Os sindicatos de trabalhadores vão tentar negociar com as empresas algumas mudanças na forma de marcação do ponto eletrônico. O registro de entrada e saída de funcionários, inclusive para o período de refeição, é obrigatório desde segunda-feira até para os micros e pequenos empreendimentos com mais de dez empregados.

A medida obedece a uma portaria de 2009 do Ministério do Trabalho, que determina que o sistema eletrônico emita a cada batida um comprovante com o horário do ponto marcado.

“Estamos orientando os sindicatos a negociar um acordo para que o trabalhador receba um relatório mensal dos pontos, sem a necessidade de emissão de papeizinhos a cada marcação. Entendemos que a portaria autoriza essa negociação”, disse Sergio Luiz Leite, 1º secretário da Força Sindical.

Segundo ele, a medida facilitaria a vida das empresas, que teriam a economia de papel gasto com os comprovantes diários e ajudaria o funcionário. “O trabalhador não teria de acumular uma montanha de papel para comprovar a jornada”, argumentou.

O assessor jurídico da Fecomércio (Federação do Comércio do Estado de S.Paulo), Reinaldo Mendes, tem dúvidas sobre a validade da negociação, mas disse que acordos nesse sentido seriam positivos. “Submeter o assunto a convenções coletivas é o ideal. Até porque não é uma simples portaria que vai inibir o mau empregador que submete o funcionário a jornadas excessivas. A fiscalização é importante”, afirmou. “É pela via do diálogo que podemos chegar ao consenso”, disse ele.

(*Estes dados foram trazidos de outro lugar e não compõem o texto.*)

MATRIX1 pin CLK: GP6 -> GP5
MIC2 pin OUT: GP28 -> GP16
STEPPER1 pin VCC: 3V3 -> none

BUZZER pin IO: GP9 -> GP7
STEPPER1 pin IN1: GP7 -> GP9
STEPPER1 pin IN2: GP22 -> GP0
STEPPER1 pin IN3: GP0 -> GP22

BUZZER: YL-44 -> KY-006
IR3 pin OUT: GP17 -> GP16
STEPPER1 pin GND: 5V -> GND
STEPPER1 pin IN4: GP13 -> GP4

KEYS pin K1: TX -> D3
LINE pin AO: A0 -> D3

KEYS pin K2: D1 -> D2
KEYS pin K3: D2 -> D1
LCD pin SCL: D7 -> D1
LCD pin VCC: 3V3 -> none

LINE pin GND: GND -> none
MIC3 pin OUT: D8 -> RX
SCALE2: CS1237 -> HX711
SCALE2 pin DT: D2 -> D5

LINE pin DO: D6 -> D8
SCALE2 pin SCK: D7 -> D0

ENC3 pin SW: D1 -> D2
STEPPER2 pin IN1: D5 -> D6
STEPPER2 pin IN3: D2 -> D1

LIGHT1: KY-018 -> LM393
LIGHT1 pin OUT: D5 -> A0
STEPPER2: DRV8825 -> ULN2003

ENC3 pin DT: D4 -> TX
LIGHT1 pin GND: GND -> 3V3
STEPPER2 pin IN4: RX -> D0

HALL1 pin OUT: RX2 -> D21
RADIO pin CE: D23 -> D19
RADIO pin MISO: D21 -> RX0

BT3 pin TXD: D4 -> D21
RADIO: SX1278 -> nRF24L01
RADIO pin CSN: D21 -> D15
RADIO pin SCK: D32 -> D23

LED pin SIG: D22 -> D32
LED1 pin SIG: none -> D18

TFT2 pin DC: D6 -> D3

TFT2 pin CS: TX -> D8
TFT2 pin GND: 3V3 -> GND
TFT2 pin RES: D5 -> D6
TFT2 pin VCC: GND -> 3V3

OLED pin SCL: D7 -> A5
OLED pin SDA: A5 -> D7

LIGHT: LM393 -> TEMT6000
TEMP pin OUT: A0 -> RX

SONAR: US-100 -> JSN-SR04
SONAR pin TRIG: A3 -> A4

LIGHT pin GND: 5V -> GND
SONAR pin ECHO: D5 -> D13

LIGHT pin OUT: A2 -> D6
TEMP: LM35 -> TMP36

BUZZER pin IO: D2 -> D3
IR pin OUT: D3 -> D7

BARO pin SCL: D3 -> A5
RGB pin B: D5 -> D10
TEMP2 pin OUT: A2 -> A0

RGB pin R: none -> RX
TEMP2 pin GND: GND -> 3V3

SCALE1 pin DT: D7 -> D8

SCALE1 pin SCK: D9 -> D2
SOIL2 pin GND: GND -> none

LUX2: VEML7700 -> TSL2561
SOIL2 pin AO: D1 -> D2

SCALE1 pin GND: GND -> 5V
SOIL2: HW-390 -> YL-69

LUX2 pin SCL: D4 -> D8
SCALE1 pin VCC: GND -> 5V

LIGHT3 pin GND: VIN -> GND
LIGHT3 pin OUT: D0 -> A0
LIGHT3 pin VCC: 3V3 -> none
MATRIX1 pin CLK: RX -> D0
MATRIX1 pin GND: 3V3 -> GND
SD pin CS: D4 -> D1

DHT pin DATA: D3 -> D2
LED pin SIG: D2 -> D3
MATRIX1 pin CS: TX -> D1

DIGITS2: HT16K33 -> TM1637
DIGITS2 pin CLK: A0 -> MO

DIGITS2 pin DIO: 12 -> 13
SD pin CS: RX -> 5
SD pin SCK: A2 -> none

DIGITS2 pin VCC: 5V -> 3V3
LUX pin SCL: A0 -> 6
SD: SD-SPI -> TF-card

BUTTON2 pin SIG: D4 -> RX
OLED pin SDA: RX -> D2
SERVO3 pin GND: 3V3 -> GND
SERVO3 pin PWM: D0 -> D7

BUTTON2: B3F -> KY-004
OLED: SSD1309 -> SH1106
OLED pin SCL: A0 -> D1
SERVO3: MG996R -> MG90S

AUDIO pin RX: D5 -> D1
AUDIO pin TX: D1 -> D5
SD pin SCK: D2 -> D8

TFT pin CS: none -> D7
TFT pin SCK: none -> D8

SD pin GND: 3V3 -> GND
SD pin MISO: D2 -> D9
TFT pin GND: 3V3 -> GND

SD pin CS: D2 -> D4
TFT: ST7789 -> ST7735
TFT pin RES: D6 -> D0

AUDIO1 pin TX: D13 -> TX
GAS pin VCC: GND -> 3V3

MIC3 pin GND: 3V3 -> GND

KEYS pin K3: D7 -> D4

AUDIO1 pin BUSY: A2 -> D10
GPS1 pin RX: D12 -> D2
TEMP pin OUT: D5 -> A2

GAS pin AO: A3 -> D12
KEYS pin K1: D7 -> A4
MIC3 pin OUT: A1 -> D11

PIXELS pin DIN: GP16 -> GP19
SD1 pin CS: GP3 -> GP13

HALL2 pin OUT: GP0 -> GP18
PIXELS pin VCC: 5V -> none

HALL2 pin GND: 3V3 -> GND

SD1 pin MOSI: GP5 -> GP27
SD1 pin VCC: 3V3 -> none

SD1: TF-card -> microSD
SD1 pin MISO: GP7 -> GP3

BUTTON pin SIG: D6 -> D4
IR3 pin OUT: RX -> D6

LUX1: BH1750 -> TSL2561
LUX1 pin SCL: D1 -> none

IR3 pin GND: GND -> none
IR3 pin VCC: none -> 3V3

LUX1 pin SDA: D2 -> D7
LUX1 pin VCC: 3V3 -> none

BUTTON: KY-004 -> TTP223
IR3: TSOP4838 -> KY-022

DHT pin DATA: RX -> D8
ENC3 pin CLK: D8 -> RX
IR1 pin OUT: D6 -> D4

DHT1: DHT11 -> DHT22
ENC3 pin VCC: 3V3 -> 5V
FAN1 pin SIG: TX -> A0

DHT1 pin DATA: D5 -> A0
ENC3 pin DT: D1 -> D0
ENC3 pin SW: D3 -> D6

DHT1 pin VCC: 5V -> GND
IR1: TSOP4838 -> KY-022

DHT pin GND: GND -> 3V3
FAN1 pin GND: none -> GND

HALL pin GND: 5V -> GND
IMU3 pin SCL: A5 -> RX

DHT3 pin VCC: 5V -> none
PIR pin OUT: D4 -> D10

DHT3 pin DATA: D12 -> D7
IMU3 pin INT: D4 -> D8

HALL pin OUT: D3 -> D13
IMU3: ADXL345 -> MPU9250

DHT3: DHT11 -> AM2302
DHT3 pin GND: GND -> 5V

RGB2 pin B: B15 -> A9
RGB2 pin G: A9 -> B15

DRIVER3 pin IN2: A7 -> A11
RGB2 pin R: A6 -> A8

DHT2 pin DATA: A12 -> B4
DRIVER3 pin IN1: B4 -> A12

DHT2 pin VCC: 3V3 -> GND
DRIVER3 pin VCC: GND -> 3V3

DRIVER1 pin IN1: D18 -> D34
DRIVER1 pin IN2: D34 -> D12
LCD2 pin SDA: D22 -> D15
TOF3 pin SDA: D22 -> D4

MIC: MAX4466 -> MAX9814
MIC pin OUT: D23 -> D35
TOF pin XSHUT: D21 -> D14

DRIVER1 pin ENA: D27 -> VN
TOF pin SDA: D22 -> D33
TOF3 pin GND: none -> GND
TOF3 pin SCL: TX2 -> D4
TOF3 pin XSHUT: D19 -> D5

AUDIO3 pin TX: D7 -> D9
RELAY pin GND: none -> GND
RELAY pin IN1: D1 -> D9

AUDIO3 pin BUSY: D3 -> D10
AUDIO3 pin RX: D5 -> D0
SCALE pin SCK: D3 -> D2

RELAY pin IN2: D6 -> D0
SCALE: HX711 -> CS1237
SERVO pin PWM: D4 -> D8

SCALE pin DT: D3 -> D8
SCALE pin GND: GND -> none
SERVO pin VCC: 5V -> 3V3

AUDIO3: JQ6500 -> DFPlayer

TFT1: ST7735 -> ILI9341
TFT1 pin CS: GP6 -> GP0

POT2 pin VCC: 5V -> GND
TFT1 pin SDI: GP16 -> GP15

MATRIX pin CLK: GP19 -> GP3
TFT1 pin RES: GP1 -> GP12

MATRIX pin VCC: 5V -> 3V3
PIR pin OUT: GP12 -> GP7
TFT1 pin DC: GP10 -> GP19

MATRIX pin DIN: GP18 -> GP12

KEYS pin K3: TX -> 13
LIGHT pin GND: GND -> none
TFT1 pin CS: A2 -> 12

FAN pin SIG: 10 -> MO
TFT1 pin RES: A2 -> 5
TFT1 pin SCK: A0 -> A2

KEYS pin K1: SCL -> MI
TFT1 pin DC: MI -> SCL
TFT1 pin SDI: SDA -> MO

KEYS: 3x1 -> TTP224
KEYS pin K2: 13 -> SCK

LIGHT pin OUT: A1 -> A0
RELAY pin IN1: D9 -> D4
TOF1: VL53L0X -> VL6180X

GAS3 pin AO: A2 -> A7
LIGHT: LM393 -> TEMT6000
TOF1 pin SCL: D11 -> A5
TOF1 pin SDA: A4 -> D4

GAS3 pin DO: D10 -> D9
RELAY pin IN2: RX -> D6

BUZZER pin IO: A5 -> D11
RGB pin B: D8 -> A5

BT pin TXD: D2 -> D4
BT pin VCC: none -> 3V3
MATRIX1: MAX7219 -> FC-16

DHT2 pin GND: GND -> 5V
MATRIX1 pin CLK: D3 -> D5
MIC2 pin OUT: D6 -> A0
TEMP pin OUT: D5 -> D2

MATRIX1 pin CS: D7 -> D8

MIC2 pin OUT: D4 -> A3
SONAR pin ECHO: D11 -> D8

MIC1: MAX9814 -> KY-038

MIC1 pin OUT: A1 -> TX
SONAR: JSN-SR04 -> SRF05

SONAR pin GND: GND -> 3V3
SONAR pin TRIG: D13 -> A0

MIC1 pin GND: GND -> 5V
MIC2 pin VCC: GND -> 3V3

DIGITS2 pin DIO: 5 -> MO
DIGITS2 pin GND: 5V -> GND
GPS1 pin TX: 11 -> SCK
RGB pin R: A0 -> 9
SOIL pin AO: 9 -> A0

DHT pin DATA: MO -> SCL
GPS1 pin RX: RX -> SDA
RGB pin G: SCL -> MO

A Fecomércio reclamou do custo que a obrigação do ponto eletrônico impõe às empresas, principalmente as de pequeno porte. Segundo o Ministério do Trabalho, o preço médio de um equipamento eletrônico é de R$ 2.850,00, mas os empresários têm que arcar com os gastos de manutenção.

A Federação chamou a atenção para o gasto exagerado de papel com a emissão do comprovante. Consultor do Sebrae (Serviço de Apoio às Microempresas) de São Paulo, Marcelo Rodrigues Uliana, disse que o lado positivo da portaria deve ser a redução de reclamações trabalhistas contra as empresas, mas admitiu que o custo de implantação do sistema pode pesar no bolso dos empresários.

Para o dirigente da Força Sindical, a principal vantagem da portaria é regulamentar a inviolabilidade do sistema de marcação de horário.